Offtake agreements are legal contracts between two companies regarding specific amounts of goods to be delivered from one company to another. These contracts are quite common and are primarily used with energy producers like coal mines or power plants. Many times these agreements contain several protective clauses and may take months or years to complete.
Overview of Offtake Agreements
Offtake agreements are contracts between suppliers and buyers based on the future production of resources and not on existing supplies. Typically, the resource does not exist in a saleable form at the time of the agreement -- the supplier commits to sell to the buyer, and the buyer to buy from the supplier, when production starts. Prices are usually agreed when the offtake contract is drawn up.
Benefits of Offtake Agreements
Offtake agreements have benefits for both the sellers and buyers of resources and services. They give sellers the guarantee that they can sell their resources in the future and can earn a profit on their investment. This often helps them obtain financing to build plants and production facilities as it shows lenders that they have future purchasers in place. Buyers fix a price in advance and can use the agreement as a hedge against price changes in case of a future supply shortage. Additionally, their offtake agreements give them a guaranteed supply if there are any future shortages in the market, which may raise their profits.
Buy/Sell Options in Offtake Agreements
Offtake agreements should include three important statements. The first statement is whether the contract is a firm buy/sell agreement or an option contract.

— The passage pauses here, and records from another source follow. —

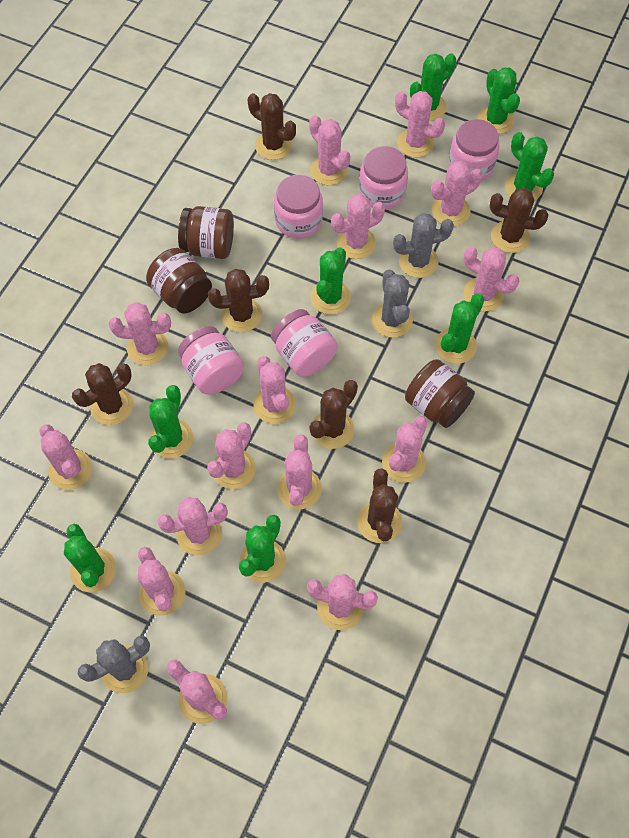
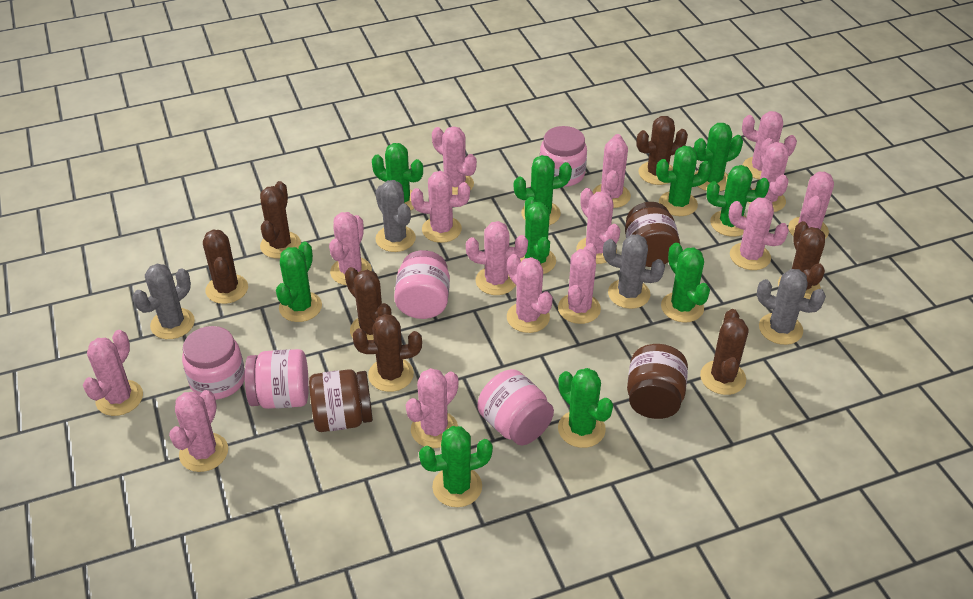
brown cactus: 6 -> 7
green cactus: 8 -> 10
grey cactus: 3 -> 4

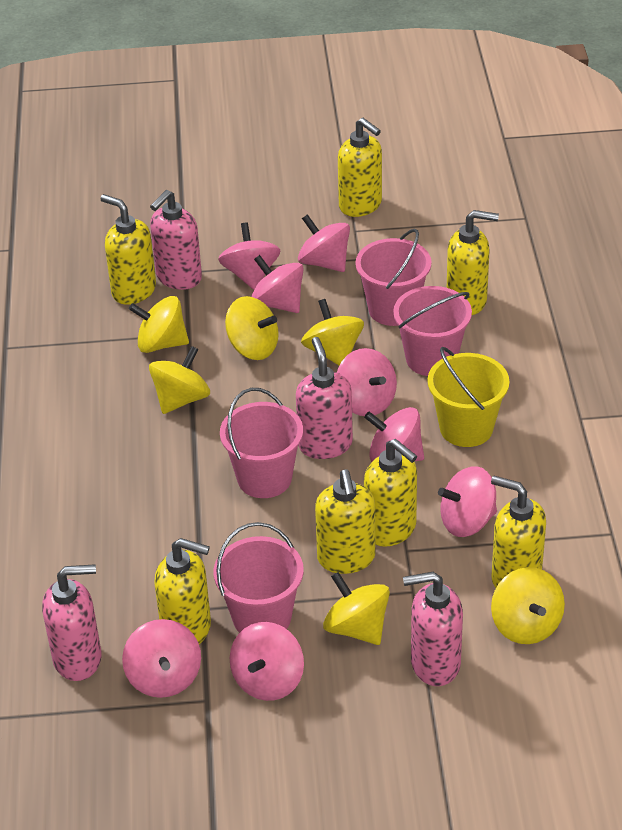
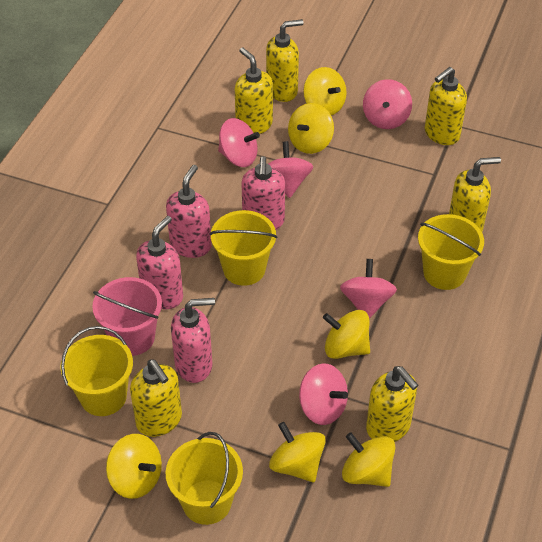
pink bucket: 4 -> 1
pink spinning top: 8 -> 5
yellow bucket: 1 -> 4
yellow soap dispenser: 7 -> 6

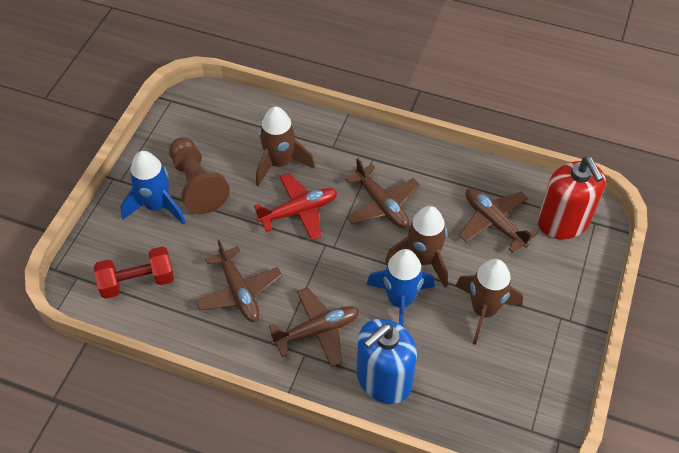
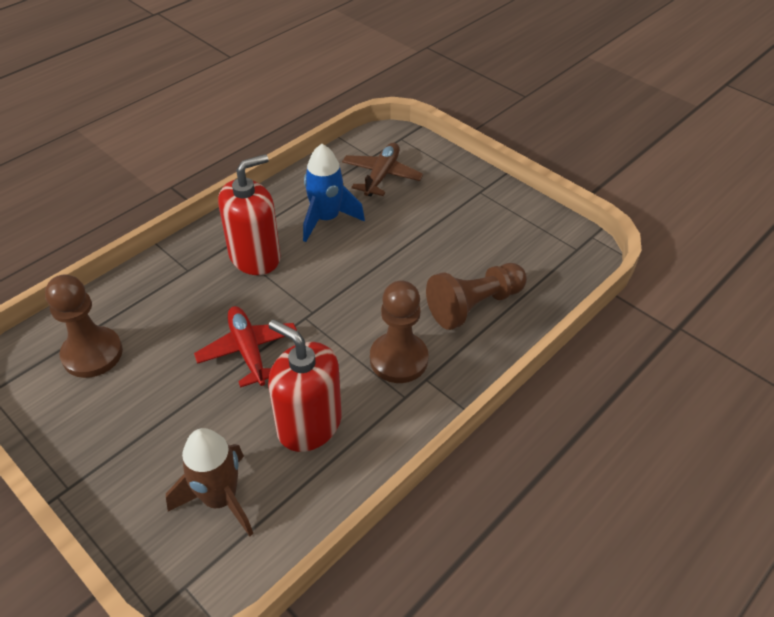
blue rocket: 2 -> 1
blue soap dispenser: 1 -> 0
brown pawn: 1 -> 3
brown plane: 4 -> 1
brown rocket: 3 -> 1
red dumbbell: 1 -> 0
red soap dispenser: 1 -> 2

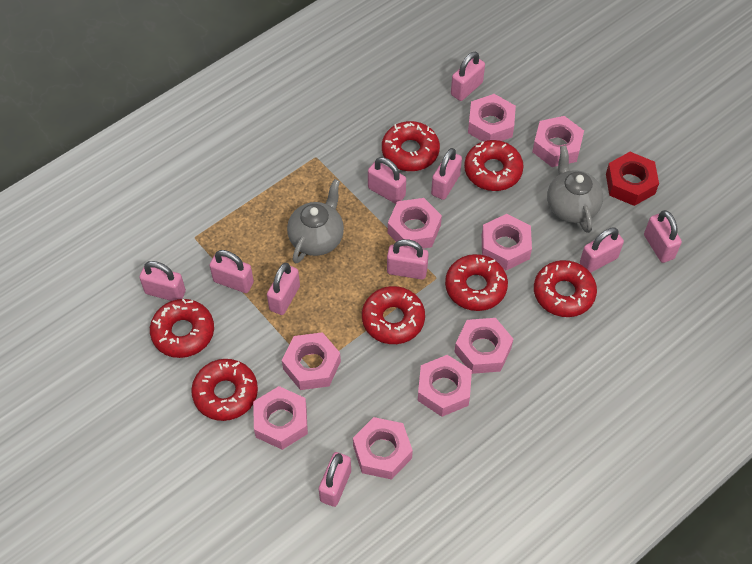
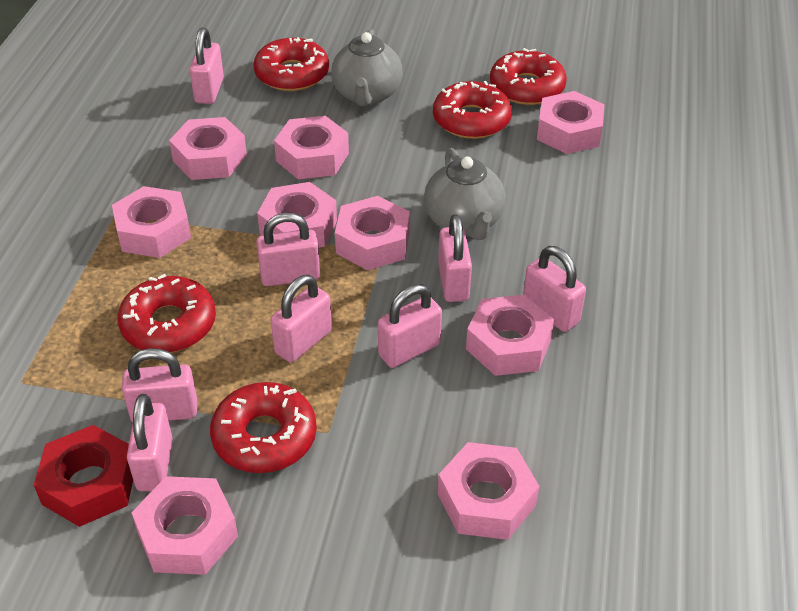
pink padlock: 10 -> 8
red donut: 7 -> 5

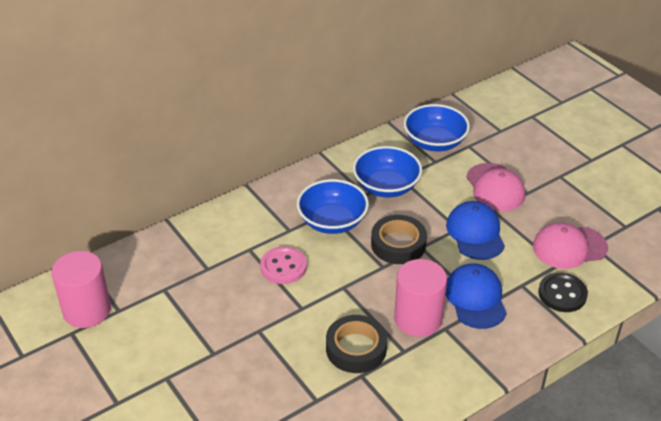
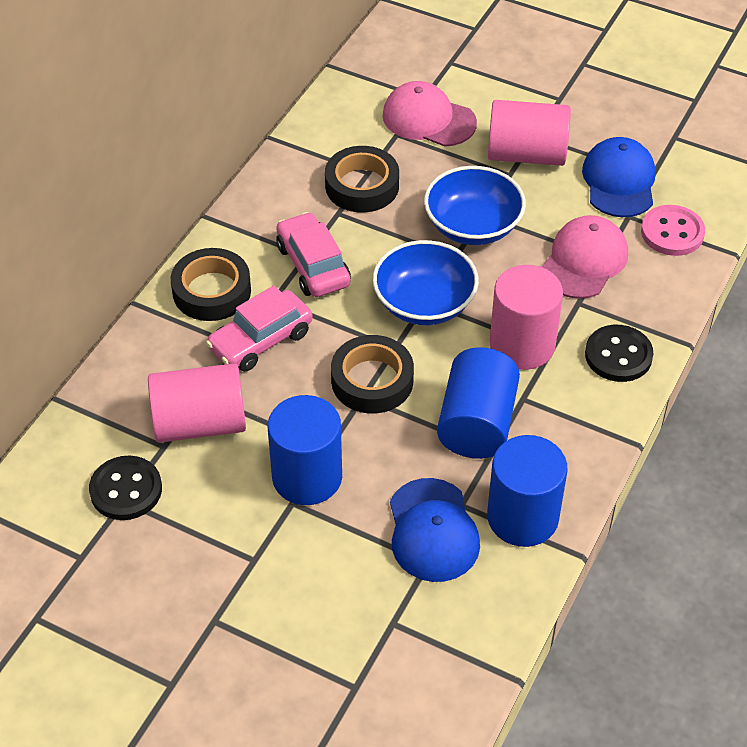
black button: 1 -> 2
black tape: 2 -> 3
blue bowl: 3 -> 2
blue cylinder: 0 -> 3
pink car: 0 -> 2
pink cylinder: 2 -> 3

The buy/sell clause is important because it ensures that a future economic is guaranteed to take place unless one party breaches the contract. An option contract gives the buyer an option to exercise the agreement if the market provides a favorable environment for the buyer to execute the purchase.
Force Majeure Clauses in Offtake Agreements
A force majeure clause allows the offtake agreement to be canceled with no penalty assessed to the buyer or seller listed in the contract. In order for the force majeure clause to take effect, something outside of the buyer’s or seller’s control must take place. This clause eliminates or mitigates the risk from the contract parties for items such as major weather disasters, government regulation or failure of a third party assisting with production.
Default Clauses in Offtake Agreements
The third most important clause of an offtake agreement is the ability of one party to cancel the contract through a default by the other party. Because offtake agreements are legal contracts, cancellation of the contract is usually not permitted. Default agreements will state what constitutes a default, such as the violation of one clause or multiple clauses that will result in penalties. Because legal agreements are difficult to cancel, companies usually build stiff financial penalties into the contract to ensure the agreement is strictly followed.